Interview with visual artist, Nwando Ebizie
Fizzing silhouettes, low synths, dancing in the dark: ‘Distorted Constellations’ captured imaginations at Manchester’s PUSH festival and Brighton Festival earlier this year. The immersive installation of music, holograms, ritual and dance was designed by Nwando Ebizie, who also performs as part of the work.
At the heart of the piece is Ebizie’s experience of a rare neurological condition that was barely recognised until 2014.
‘Visual snow’ came into the mainstream five years ago when Brain, a neurology journal, a paper was published about the experiences of 22 patients. Commonly, people with the condition have their sight disturbed by dots in their field of vision – often compared to TV static. Many also suffer migraines. Authors noted that some patients with visual snow had first been had symptoms misdiagnosed as side effects of anxiety, depression, or even after-effects of LSD. The condition can develop mid-life, or be with patients from birth. There is no cure, and it affects vision, hearing and cognition. For some, it can be disabling.

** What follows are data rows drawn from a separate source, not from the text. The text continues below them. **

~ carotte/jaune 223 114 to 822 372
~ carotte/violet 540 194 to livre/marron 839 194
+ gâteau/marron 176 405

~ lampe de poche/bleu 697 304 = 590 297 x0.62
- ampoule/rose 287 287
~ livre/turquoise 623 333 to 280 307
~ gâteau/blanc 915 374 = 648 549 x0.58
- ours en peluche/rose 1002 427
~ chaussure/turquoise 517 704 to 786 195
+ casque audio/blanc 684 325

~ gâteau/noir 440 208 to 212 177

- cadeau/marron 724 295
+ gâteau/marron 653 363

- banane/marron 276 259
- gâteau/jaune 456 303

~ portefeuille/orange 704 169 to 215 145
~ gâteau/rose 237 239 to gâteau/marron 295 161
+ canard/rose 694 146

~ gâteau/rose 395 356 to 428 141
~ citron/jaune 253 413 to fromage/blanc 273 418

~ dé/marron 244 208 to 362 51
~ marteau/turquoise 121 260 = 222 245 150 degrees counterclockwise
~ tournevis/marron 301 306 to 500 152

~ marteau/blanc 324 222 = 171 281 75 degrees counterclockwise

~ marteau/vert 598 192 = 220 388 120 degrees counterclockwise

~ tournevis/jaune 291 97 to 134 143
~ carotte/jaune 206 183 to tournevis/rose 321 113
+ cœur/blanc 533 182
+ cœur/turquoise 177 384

For audiences who already experience visual snow, seeing ‘Distorted Constellations’ may be the first time anyone has portrayed, projected and shared the embodied experience of visual snow with people who have no experience of it.
Ebizie always solicits responses from the audience. (Amongst the 289 recorded in Brighton: ‘one of the most amazing sensory experiences I’ve had’, ‘timeless’, ‘amazing’). Extraordinary encounters seem to be the norm. Recently, she recalls: “An artist who came said that she recently got visual snow. She had had to quit her job: she worked in theatre as a set designer, and she just felt like she couldn’t do her job anymore.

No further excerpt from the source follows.